Acute and chronic arecoline: Effects on a scopolamine-induced deficit in complex maze learning

These studies tested the effect of arecoline, a nonselective muscarinic agonist, administered either acutely or by chronic peripheral infusion via osmotic minipumps, on a scopolamine-induced deficit in a Stone (14 unit) T-maze task in rats. Scopolamine alone (0.125-1.0 mg/kg, IF) dose-dependently impaired maze acquisition, increasing maze ran-times and to a lesser extent, the number of errors committed. Neither acute administration of arecoline (5.0 and 10.0 mg/kg, IF), when tested against a deficit induced by scopolamine (0.25 mg/kg, IF), nor chronic arecoline administration (30 and 50 mg/kg per 24 h), when tested against a deficit induced by scopolamine (0.5 mg/kg), were able to ameliorate the decrements in maze performance.
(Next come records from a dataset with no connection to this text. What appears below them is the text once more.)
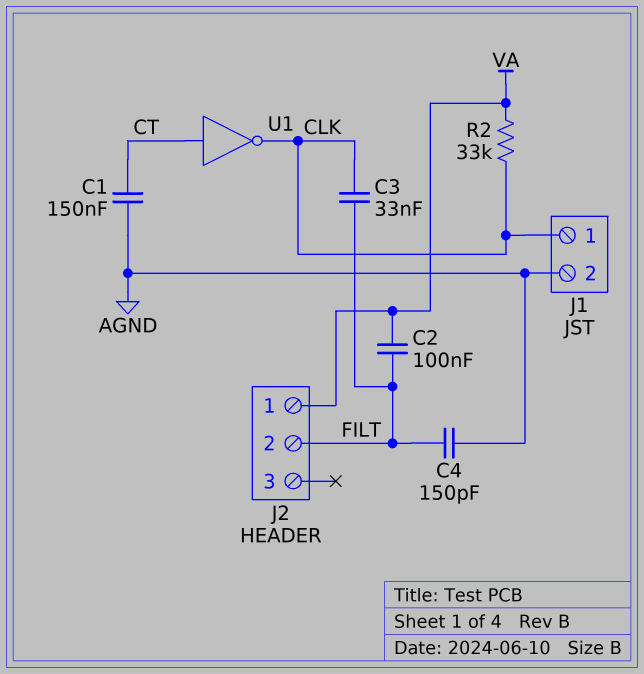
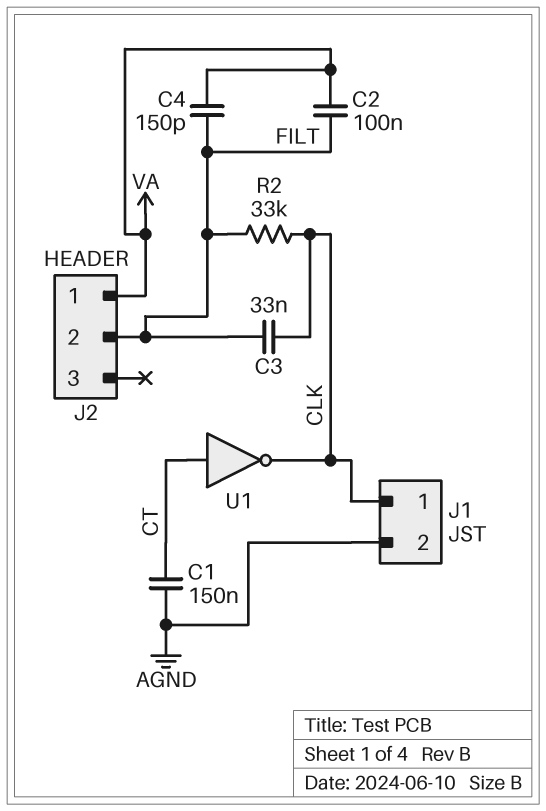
C4: 150pF (AGND, FILT) -> 150pF (FILT, VA)
R2: 33k (CLK, VA) -> 33k (CLK, FILT)

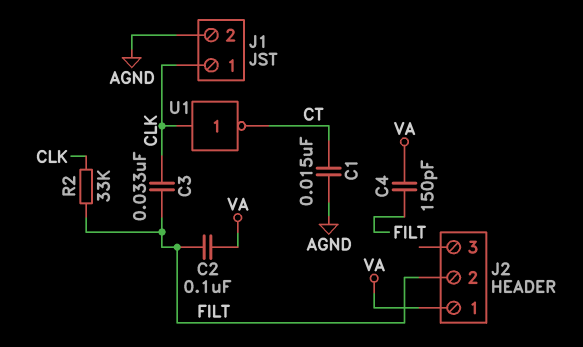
C1: 150nF (AGND, CT) -> 15nF (AGND, CT)
U1: NOT (in CT, out CLK) -> NOT (in CLK, out CT)

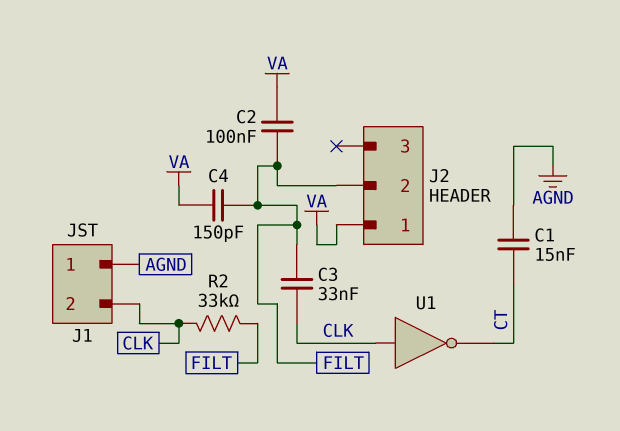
J1 pin 1: CLK -> AGND
J1 pin 2: AGND -> CLK

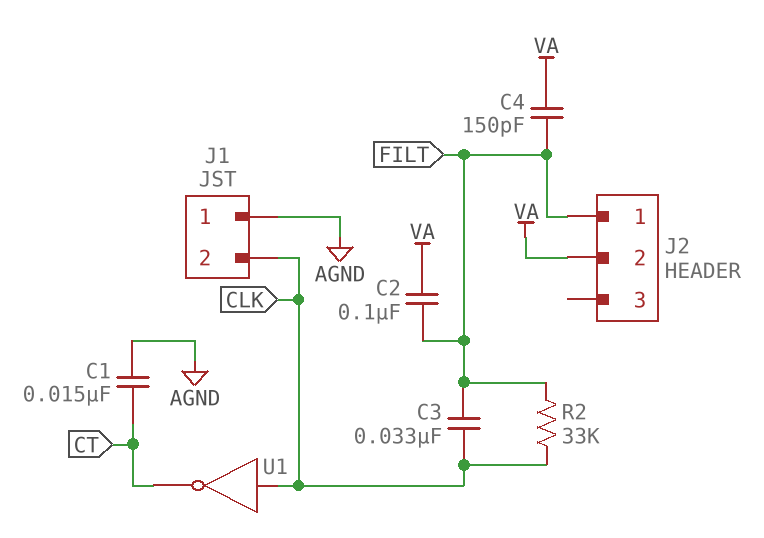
J2 pin 1: VA -> FILT
J2 pin 2: FILT -> VA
In fact, the higher dose of arecoline (50 mg/kg per 24 h) infused over 10 days potentiated the scopolamine-induced deficit, with respect to latency. These data indicate that dose selection is of great importance when employing arecoline in tests of learning and memory and that the influence of the method of administration of arecoline on the behavioural outcome warrants further study.